The Rover: Pearce, Pattinson, Trains and Automobiles
Director David Michod knows how to create memorable characters. His depraved worlds breed creatures who are insanely magnetic. Ben Mendelsohn stole the show in Michod’s Animal Kingdom. His character seethed with menace while being incredibly ordinary. The character had more than three dimensions and proved to be a bland monster that was more snake than man. In The Rover, Robert Pattinson creates a twitch filled character that is pretty fantastic and memorable.
The Rover is a simple story that takes place ten years after the collapse of civilization. We don’t get leather clad motorcycle gangs. Instead, we get drifters who exist in a semi-lawless world. The lack of murderous biker gangs is refreshing because it grounds the story and adds to the suspense. The Australian landscape is just as deadly as the inhabitants and is filmed in all its barren glory.

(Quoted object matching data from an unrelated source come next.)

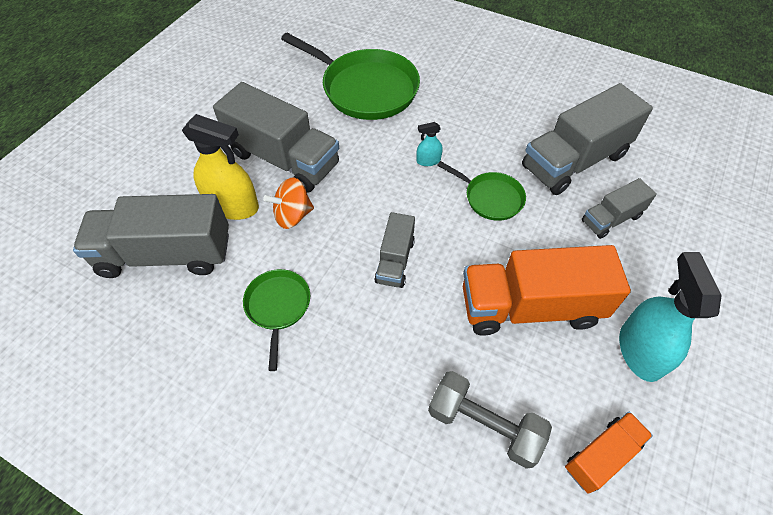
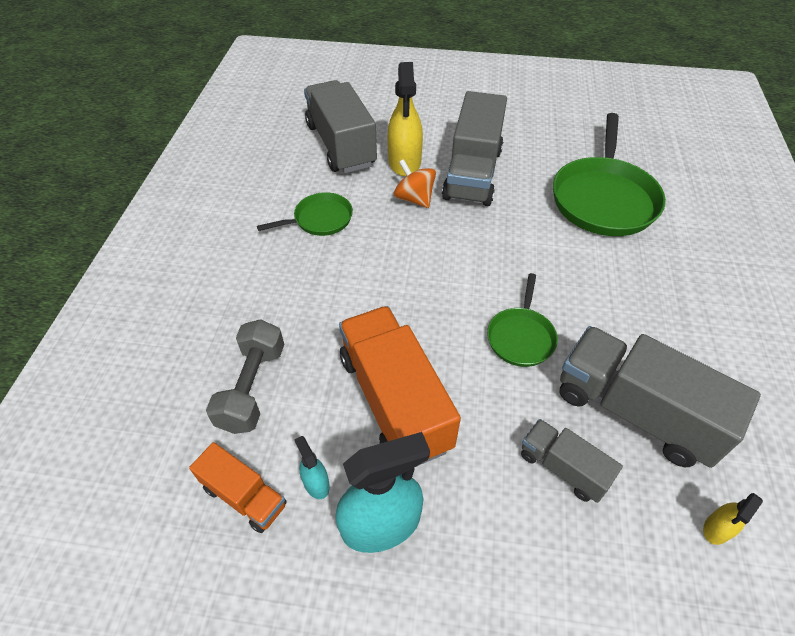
camera: 70 degrees right, 5 degrees down
(395, 261) = (400, 279): grey truck -> none
(428, 161) = (539, 272): turquoise spray bottle -> turquoise spray bottle (316, 483)
(664, 160) = (717, 528): none -> yellow spray bottle

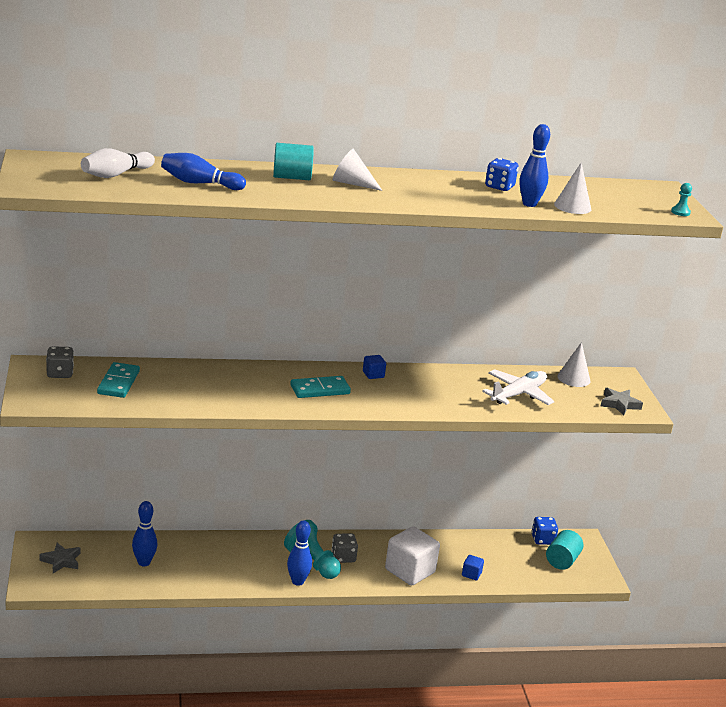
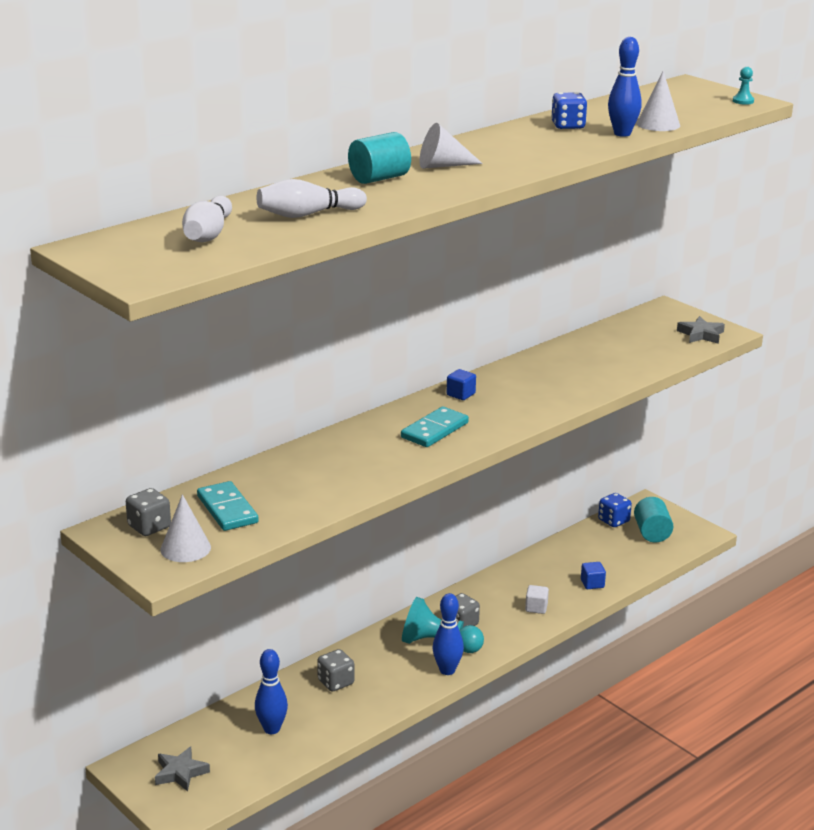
camera: 30 degrees left, 0 degrees up
(199, 183) = (308, 214): blue bowling pin -> white bowling pin
(217, 554) = (336, 682): none -> grey dice
(410, 571) = (536, 608): white cube -> white cube, size x0.45
(518, 394) = (610, 360): white plane -> none
(573, 378) = (632, 326): white cone -> white cone (185, 548)

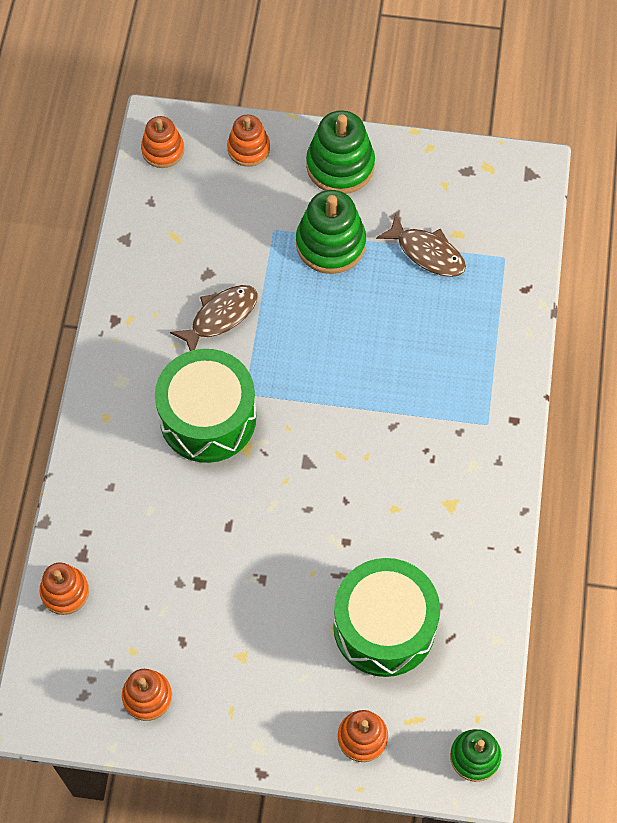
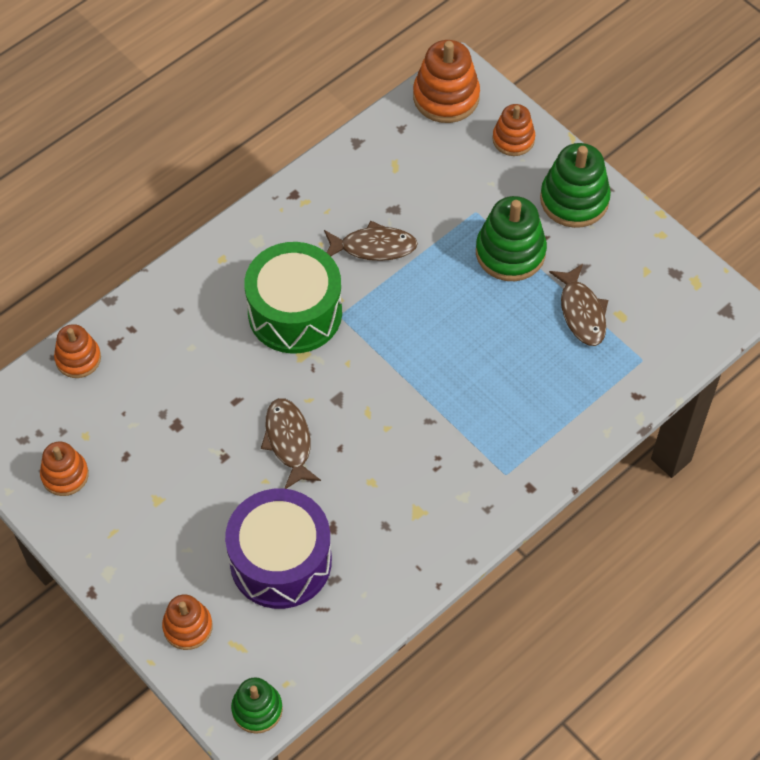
camera: 40 degrees right, 5 degrees down
(163, 150) = (446, 97): orange stacking toy -> orange stacking toy, size x1.59
(301, 526) = (289, 441): none -> brown fish
(384, 626) = (280, 561): green drum -> purple drum

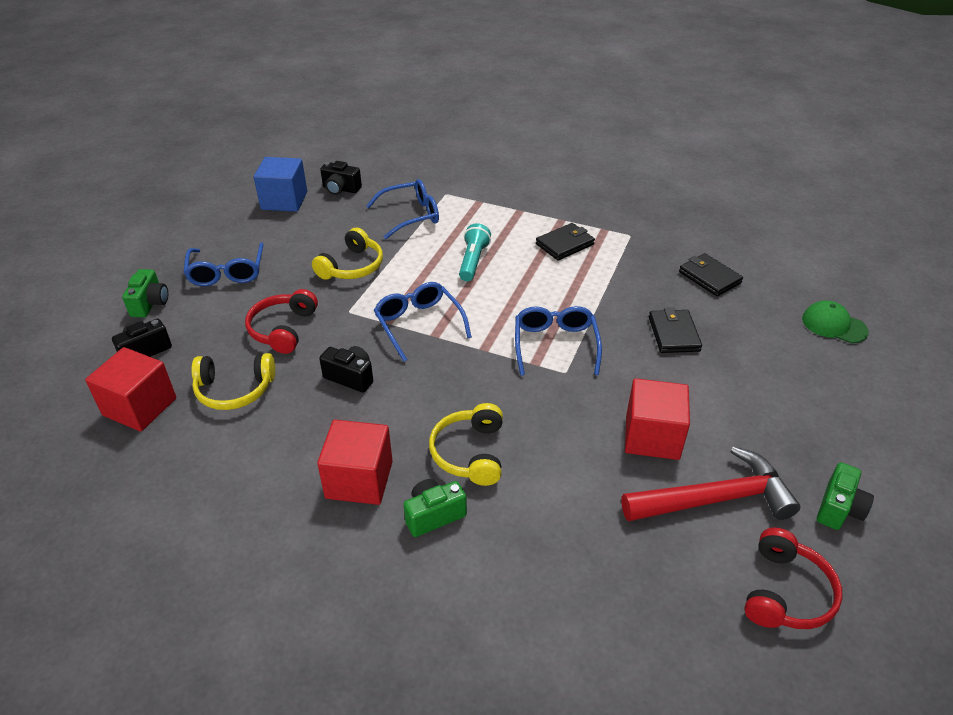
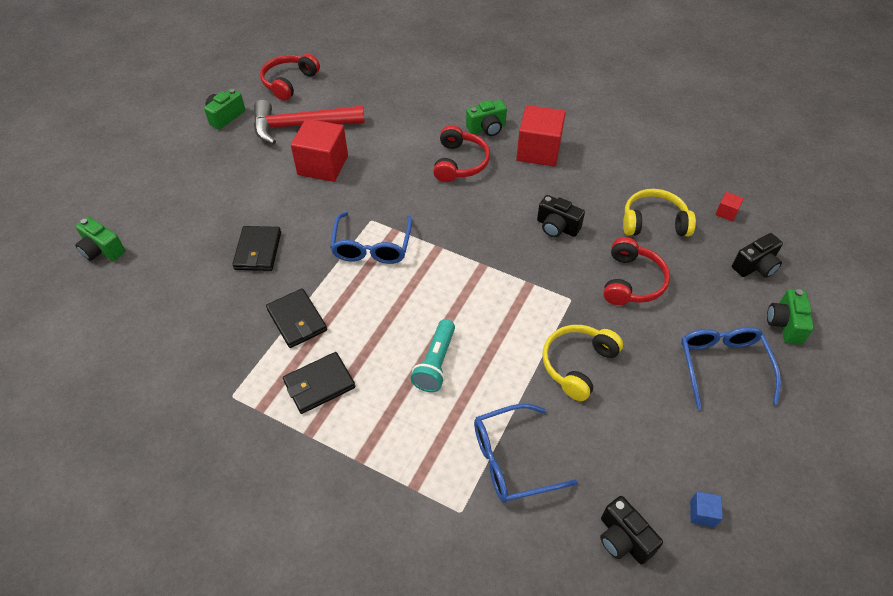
camera: 175 degrees left, 10 degrees up
(140, 407) = (726, 212): red cube -> red cube, size x0.42
(284, 201) = (702, 513): blue cube -> blue cube, size x0.42
(341, 189) = (623, 539): black camera -> black camera turned 150 degrees counterclockwise
(419, 324) = (498, 278): blue glasses -> none
(470, 453) = (459, 163): yellow headphones -> red headphones
(709, 277) = (179, 318): black wallet -> black wallet (297, 320)
(834, 325) = (102, 250): green cap -> green camera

The story revolves around Guy Pearce on a mission to recover his stolen vehicle. Along the way he picks up one of the thieves brothers and the two become a sort of Butch Cassidy and Sundance Kid who might murder you. The violence is sudden, the mood grim and faces dirty. This is not a world that you want to live in. The Rover lacks a story but is chock full of surprises, suspense and great performances
Guy Pearce is solid as always and continues his chameleon like work in genre cinema. The Rover could make for a perfect yet bleak Guy Pearce film festival alongside the The Proposition, The Road, Memento and Ravenous. However, The Rover is Robert Pattinson’s film. He is capable yet dumb. He almost doesn’t know how to die. He is loyal to a fault and is a true wild card. Pattinson dissapears into the character and it all culminates with him singing Keri Hilson’s song “Pretty Girl Rock.”
The film may be nihilistic and bleak but I enjoyed the different feel of the collapsed world. It plays like A History of Violence meets Mad Max meets buddy road film.The end fills you up with proper suspense and there are moments of surprise. The film does not feel familiar and takes you to some interesting places. The lack of narrative and occasional gaps are forgiven because of the memorable moments and committed performances.
The Rover is grimy, bleak and unique. It is worth watching because of the beautiful Australian outback and Robert Pattinson’s performance.